Does Africa need a new political systems consensus?
By Richard Mammah
Continuing and recent political developments in the continent of Africa suggest the need for a new political systems consensus based on fresh thinking in terms of how to govern the continent to address the issues of security, development and stability.
In Guinea, Mali, Chad, Sudan and now Burkina Faso, there have been clear situations of tension leading to disruptions in the governance order. Even in many other states in the continent where such disruptions have not come to the fore, they are clearly simmering. This is the situation in countries like Cote d’Ivoire and Senegal. There is the need for a clear adjustment of the political system to ensure that the people win.
One challenge has to do with the winner takes all matrix. In the pre- winner take all period in Zimbabwe and South Africa, there was a better governance environment.
We also need to push for more and more devolution of power. In Nigeria, the period between 1951 and 1960 when regional power devolution functioned to the exclusion of central power which was largely dominated by the British saw the people benefit. More power to communities and less concentration of hegemonistic power at the centre would be more like it.

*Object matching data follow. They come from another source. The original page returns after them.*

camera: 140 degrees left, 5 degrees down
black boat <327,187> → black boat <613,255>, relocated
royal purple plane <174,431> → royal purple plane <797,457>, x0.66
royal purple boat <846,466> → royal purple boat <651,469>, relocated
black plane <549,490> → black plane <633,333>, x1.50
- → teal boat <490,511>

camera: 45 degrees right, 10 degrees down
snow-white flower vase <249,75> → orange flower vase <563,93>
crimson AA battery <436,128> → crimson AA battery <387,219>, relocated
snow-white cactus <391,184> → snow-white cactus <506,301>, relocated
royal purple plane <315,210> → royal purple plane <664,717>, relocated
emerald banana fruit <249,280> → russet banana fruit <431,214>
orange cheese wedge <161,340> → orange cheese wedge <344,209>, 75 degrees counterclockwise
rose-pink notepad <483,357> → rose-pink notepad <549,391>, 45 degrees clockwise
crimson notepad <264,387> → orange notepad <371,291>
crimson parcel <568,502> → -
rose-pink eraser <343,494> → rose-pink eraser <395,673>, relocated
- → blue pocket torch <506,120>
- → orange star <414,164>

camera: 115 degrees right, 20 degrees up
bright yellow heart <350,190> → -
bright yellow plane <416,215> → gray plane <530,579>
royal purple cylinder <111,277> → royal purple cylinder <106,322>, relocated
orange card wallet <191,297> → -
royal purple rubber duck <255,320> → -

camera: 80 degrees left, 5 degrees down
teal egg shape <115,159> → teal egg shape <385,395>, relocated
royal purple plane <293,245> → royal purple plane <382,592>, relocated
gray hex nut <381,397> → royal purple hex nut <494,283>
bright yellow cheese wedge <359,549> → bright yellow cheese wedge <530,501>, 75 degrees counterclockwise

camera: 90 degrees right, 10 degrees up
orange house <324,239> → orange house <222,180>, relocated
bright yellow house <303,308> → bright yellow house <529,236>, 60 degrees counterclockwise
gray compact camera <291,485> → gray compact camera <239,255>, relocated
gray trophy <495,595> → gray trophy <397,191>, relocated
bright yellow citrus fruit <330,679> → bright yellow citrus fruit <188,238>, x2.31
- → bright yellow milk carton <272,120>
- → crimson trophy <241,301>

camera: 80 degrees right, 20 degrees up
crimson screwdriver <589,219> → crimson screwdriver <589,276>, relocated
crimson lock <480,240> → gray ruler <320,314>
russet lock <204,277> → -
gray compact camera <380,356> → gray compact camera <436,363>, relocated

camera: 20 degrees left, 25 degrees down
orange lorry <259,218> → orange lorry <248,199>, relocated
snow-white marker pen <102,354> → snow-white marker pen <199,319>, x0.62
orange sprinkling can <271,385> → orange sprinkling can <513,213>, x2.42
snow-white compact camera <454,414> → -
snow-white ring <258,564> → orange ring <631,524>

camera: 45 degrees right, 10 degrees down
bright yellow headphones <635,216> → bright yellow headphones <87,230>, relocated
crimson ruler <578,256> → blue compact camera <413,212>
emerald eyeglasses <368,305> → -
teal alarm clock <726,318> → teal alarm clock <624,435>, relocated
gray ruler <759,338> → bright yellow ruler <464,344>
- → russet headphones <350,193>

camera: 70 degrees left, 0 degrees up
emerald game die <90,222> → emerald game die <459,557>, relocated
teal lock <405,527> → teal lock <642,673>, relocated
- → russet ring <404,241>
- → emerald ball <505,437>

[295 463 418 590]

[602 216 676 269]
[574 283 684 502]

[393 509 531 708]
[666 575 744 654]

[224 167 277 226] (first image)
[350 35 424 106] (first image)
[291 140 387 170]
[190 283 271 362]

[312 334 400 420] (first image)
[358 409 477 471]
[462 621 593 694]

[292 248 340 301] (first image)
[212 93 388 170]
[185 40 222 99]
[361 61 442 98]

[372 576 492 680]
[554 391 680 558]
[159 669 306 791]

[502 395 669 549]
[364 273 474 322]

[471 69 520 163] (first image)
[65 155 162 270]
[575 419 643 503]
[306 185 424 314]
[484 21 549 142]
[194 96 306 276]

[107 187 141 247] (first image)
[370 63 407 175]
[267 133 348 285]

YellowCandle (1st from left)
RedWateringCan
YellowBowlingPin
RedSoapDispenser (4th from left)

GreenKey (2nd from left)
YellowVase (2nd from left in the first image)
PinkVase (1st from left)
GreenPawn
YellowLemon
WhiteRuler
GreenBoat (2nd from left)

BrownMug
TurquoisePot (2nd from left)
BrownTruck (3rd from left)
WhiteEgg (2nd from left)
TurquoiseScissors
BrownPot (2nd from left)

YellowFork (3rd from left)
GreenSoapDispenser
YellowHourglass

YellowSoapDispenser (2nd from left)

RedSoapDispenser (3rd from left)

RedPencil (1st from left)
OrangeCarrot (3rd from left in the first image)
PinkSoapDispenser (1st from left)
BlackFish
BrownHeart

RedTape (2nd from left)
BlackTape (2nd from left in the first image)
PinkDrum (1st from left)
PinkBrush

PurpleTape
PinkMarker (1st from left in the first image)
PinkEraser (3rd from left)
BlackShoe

As things stand now we have three contenders for power in the continent: ballot box politicians who win and are chiefly unaccountable thereafter, armed gangs (rebels, jihadists, etc) who bully their way into power when they find an opportunity and messianic soldiers who soon turn out to be drunken power mongers. We need to reshape the political order in such a way that all three dangerous component groups are not allowed to continue to get a way with murder. And the antidote for this writer is a loosening of the system in such a way that power and the management of resources is disaggregated and devolved in the hands of many small-holder governance groupings and formations that remain interdependent on each other in a mutually beneficial construct.